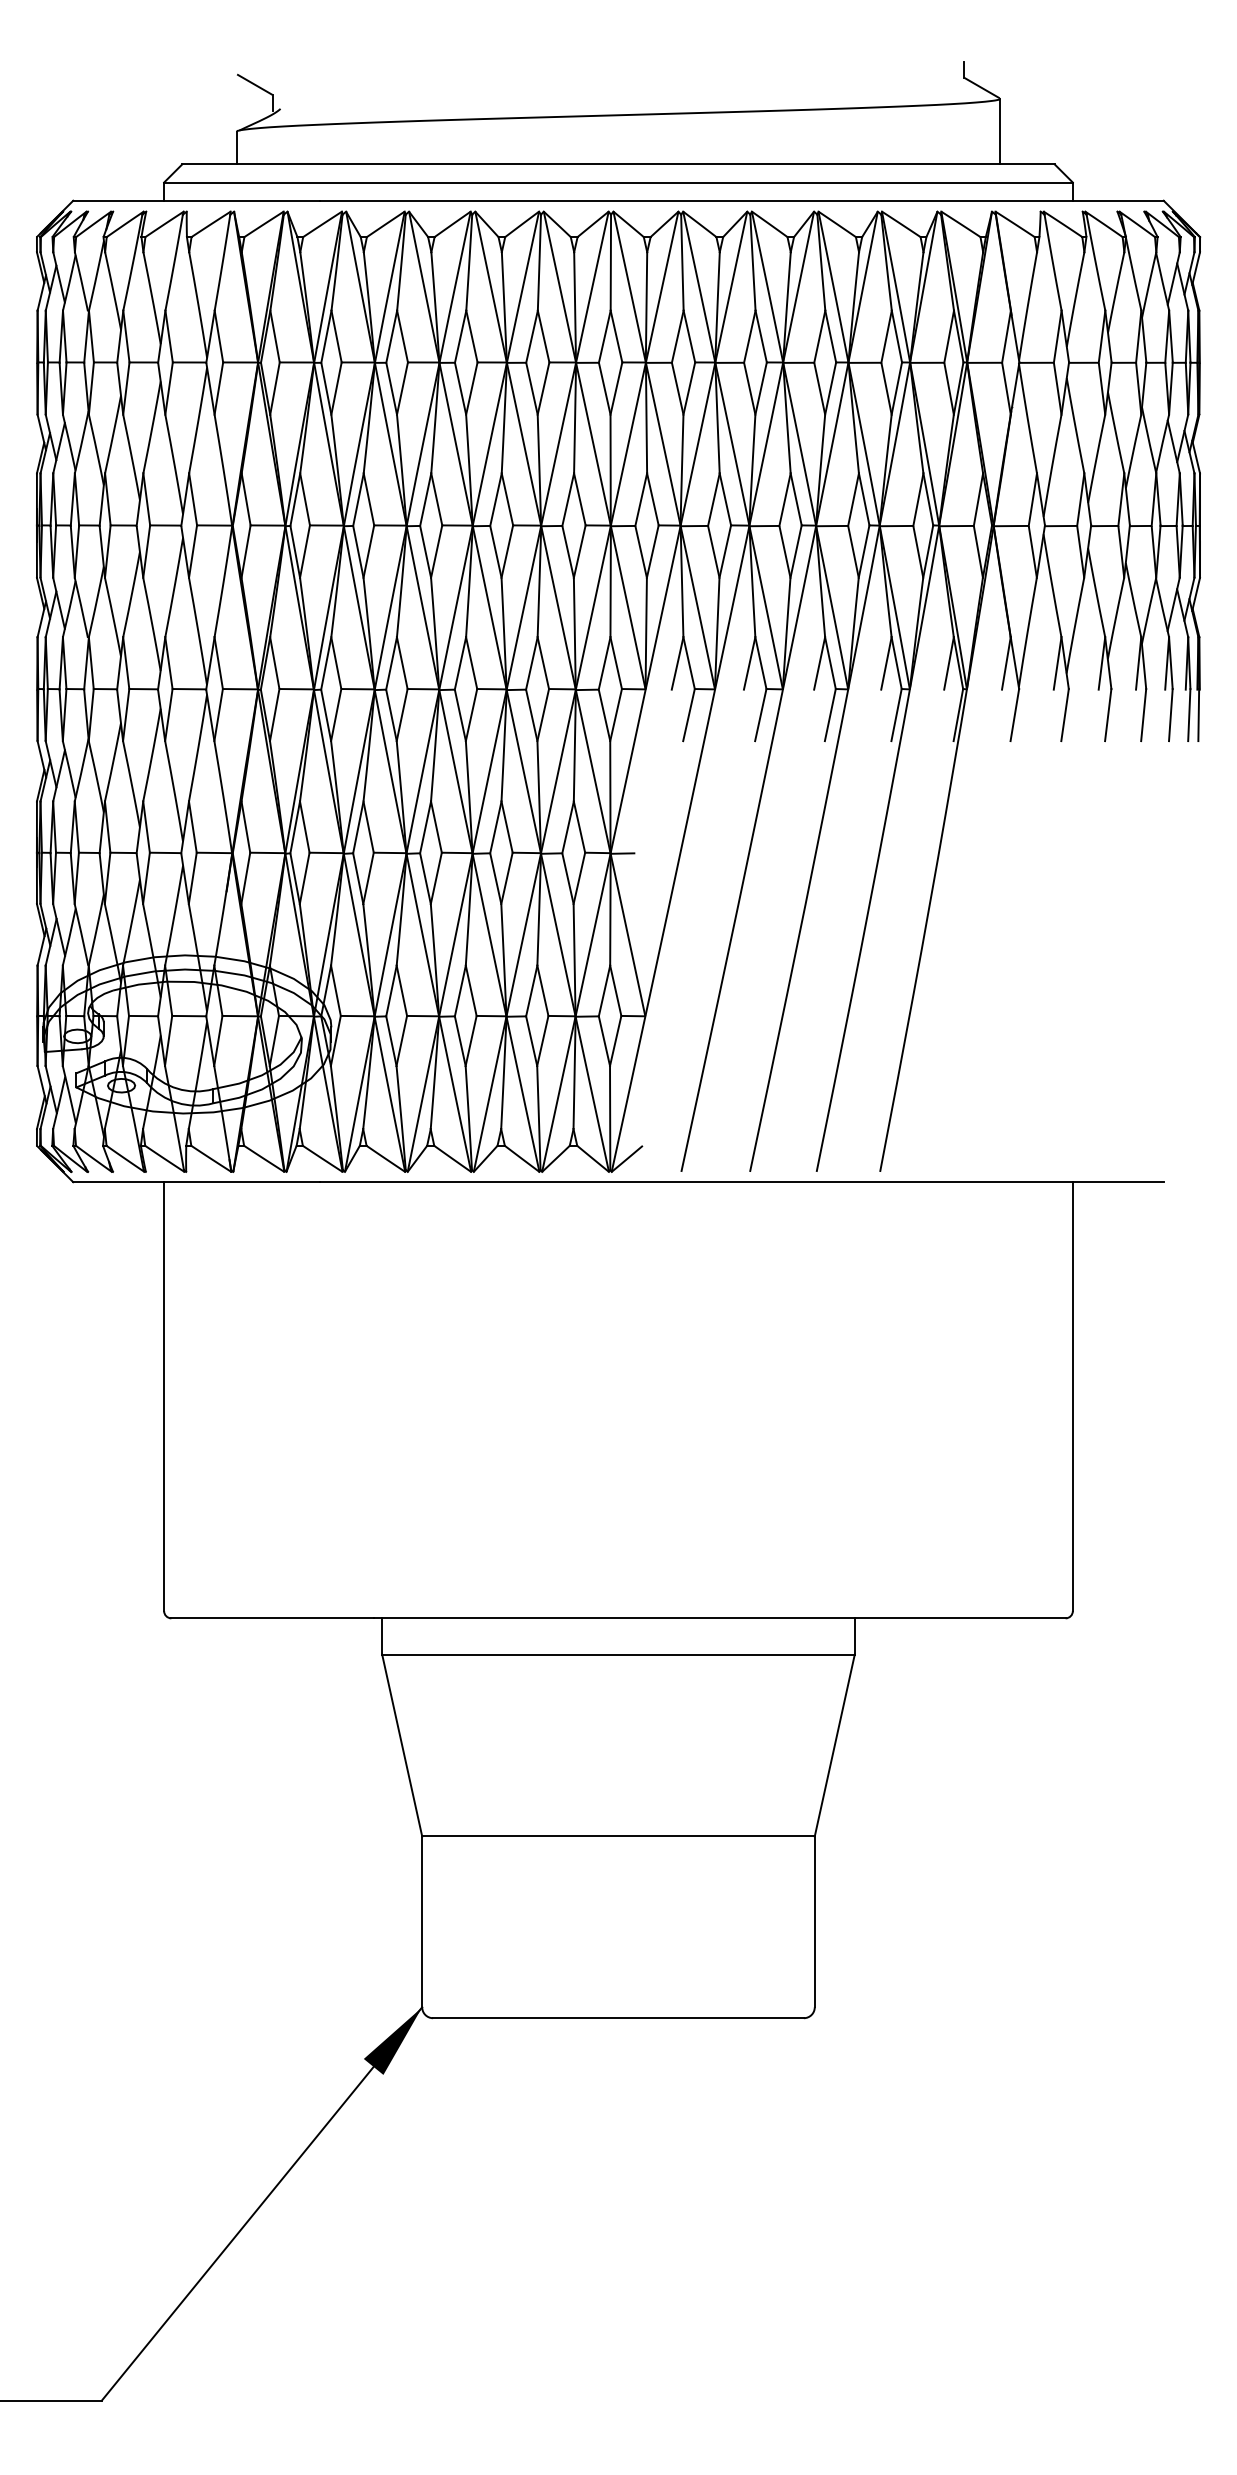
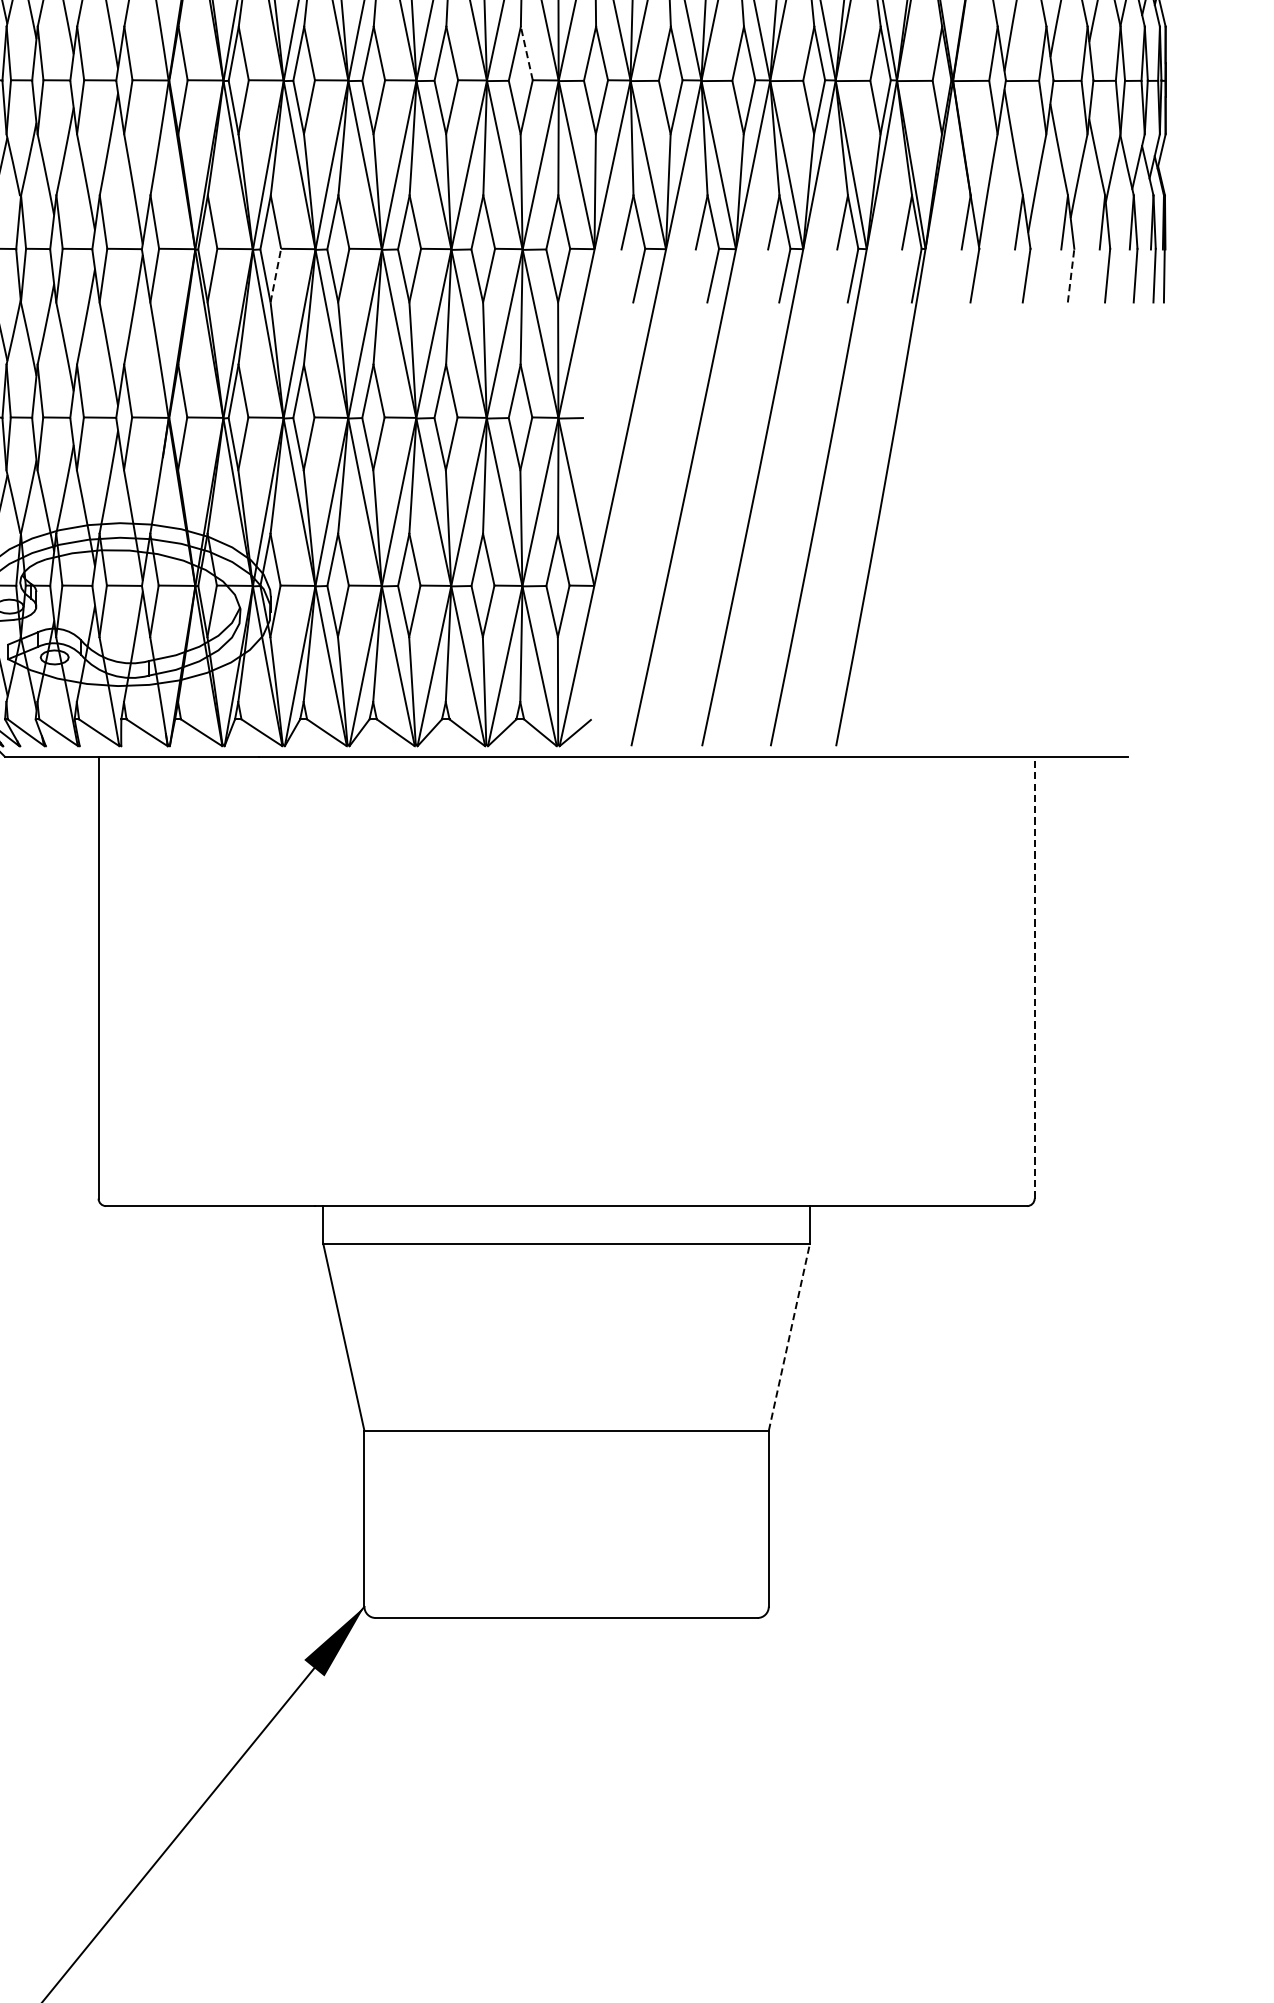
line: (579, 499) -> (526, 53), solid -> dashed
line: (1108, 714) -> (1071, 275), solid -> dashed
line: (336, 715) -> (276, 276), solid -> dashed
line: (1072, 1396) -> (1034, 977), solid -> dashed
line: (834, 1745) -> (789, 1337), solid -> dashed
......
## THE PROBLEM
Copy out every entry above, character for character, excluding pictures.

## RESULT FOR THIS TASK
line: (579, 499) -> (526, 53), solid -> dashed
line: (1108, 714) -> (1071, 275), solid -> dashed
line: (336, 715) -> (276, 276), solid -> dashed
line: (1072, 1396) -> (1034, 977), solid -> dashed
line: (834, 1745) -> (789, 1337), solid -> dashed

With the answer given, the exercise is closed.